We aired down prior to heading into our campsite and the road was as bad as we had expected; rough, plenty of killer rocks, windy, dusty and endless corrugations. Seems this is the shape of most roads other then bitumen? A steady drive which took around 90 minutes and included coming across a cyclist pedalling along this rough track heading for the same campground as us. What a guy, he was amazingly fit, had no support and seemed pretty comfortable in a space I doubt many others would be. The visitors’ information centre closes from 1200-1300 so we had lunch and chatted to other travellers comparing notes and getting information on places and tracks we have yet to see and travel. The very helpful woman sorted out our bookings; although we had done them days before in Kununurra it seems they had not arrived at the Bungles computer, no NBN I suppose! All was soon sorted and we bumped our way into the Walardi campground and setup the campers. We did our normal checks of nuts and bolts, roofracks and tie-down straps to ensure what had worked loose was back under control. These rough roads are certainly testing all our gear including batteries, wheel nuts, roofrack mounts and my fillings.

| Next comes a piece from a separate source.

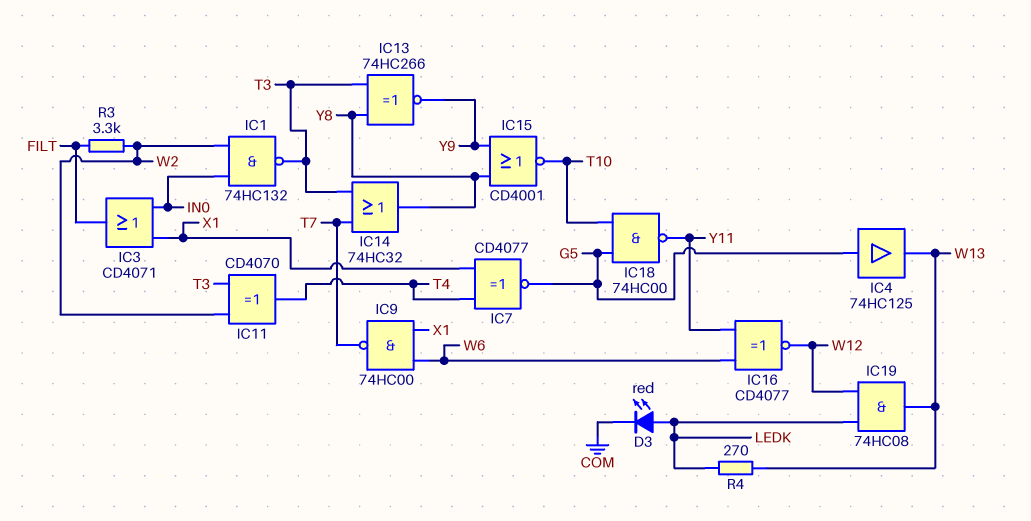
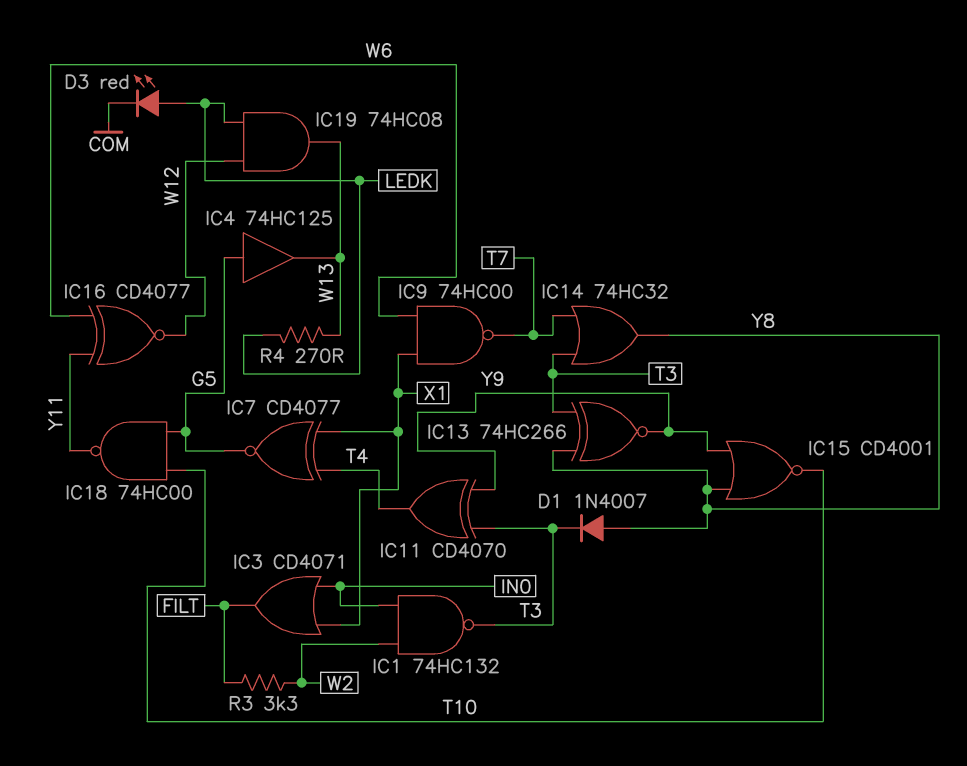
D1: none -> diode 1N4007 (A Y8, K T3)
IC11: XOR CD4070 (in T3, in W2, out T4) -> XOR CD4070 (in T3, in Y9, out T4)

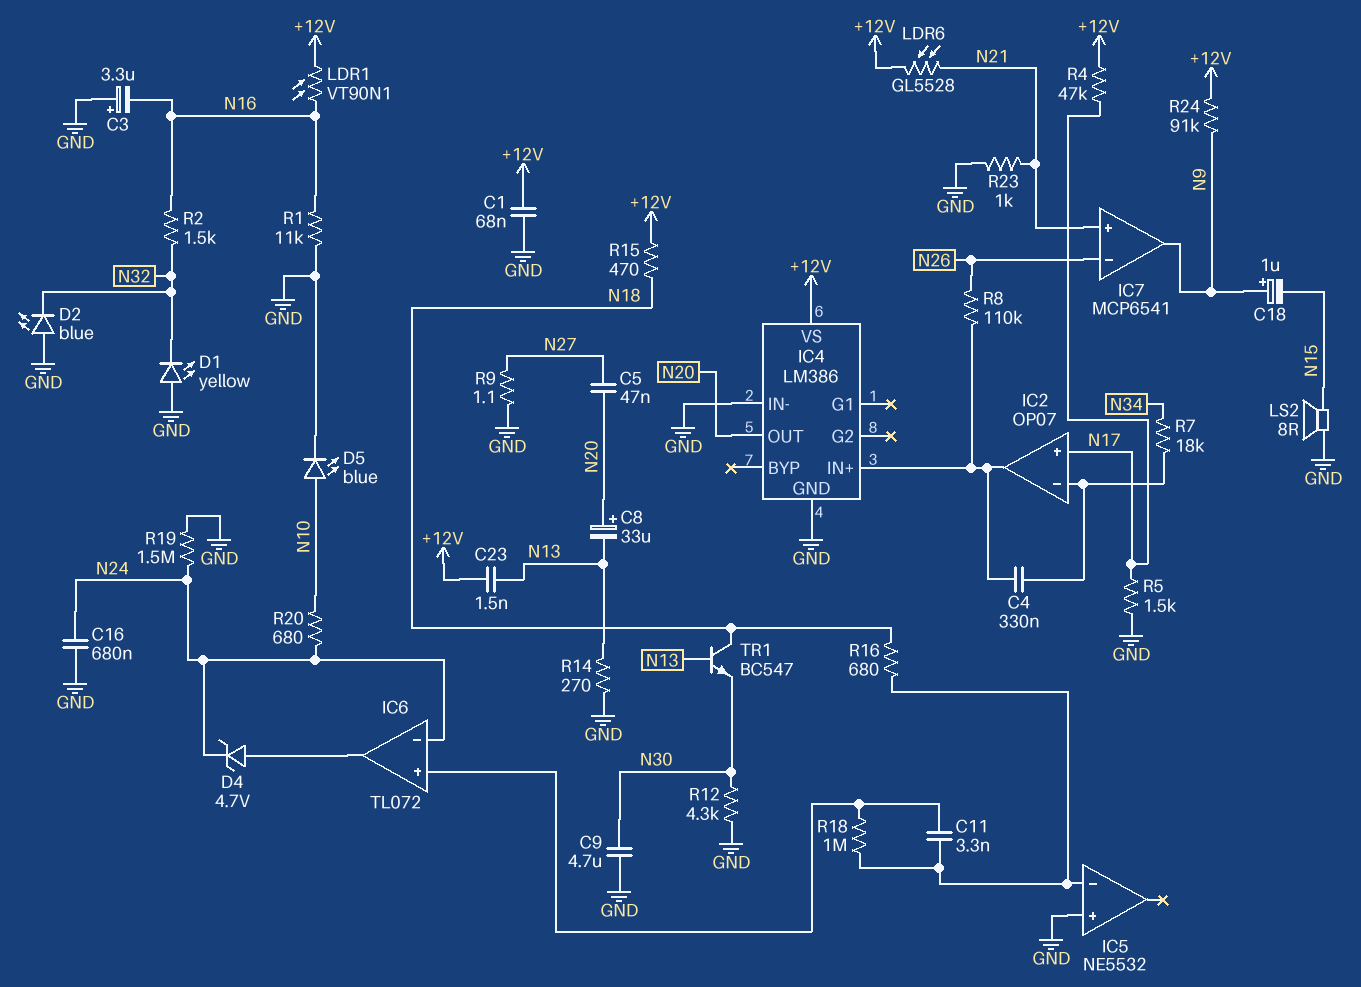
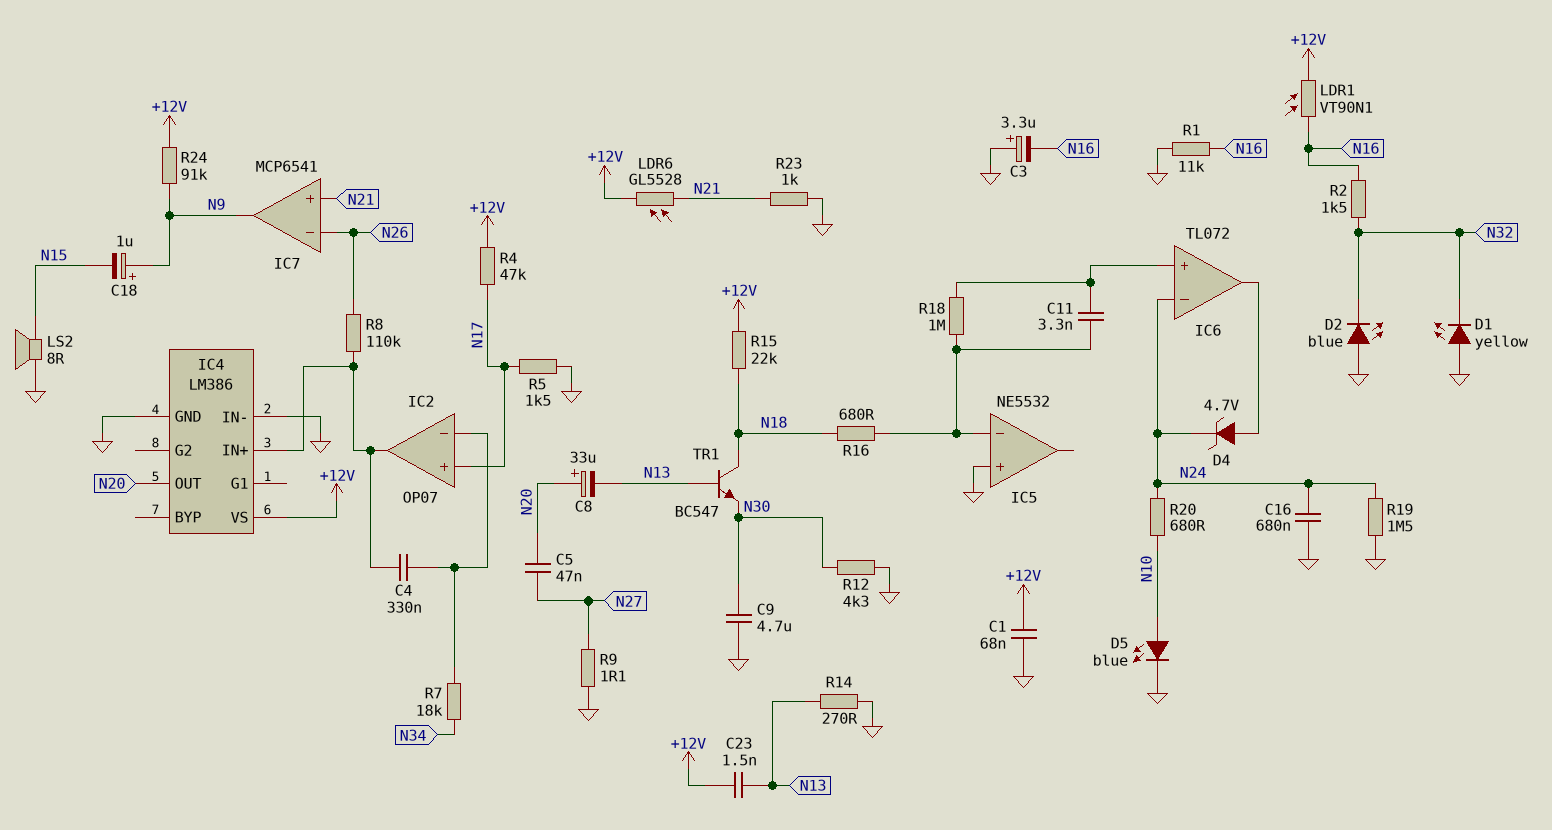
R15: 470 (+12V, N18) -> 22k (+12V, N18)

Sunday we arrived at the Helispirit area by 0815 and got ourselves ready for the 30 minute chopper flight. All I can say is, do yourself a favour, spend the money as you will learn a huge amount from the pilot as well as getting a genuine bird’s eye view of this amazing place. The flight also helps you establish which sightseeing you want to do. We spent the rest of the day at as many spots as we could fit in including Echidna Gorge (for the lightshow at noon) and several other spots on the way back to Cathedral Gorge. The walk into this gorge takes you up close and personal with the domes you saw from the air and we feel there is something about this place that is truly special. Back to camp and after dinner we found a 1 metre long python finding its way through our campsite on his way to another camping ground I guess. Our usual pre-departure packing done it was off to bed ready for another early start to get out of the Bungles and heading to Wolfe Creek crater on the Tanami Track.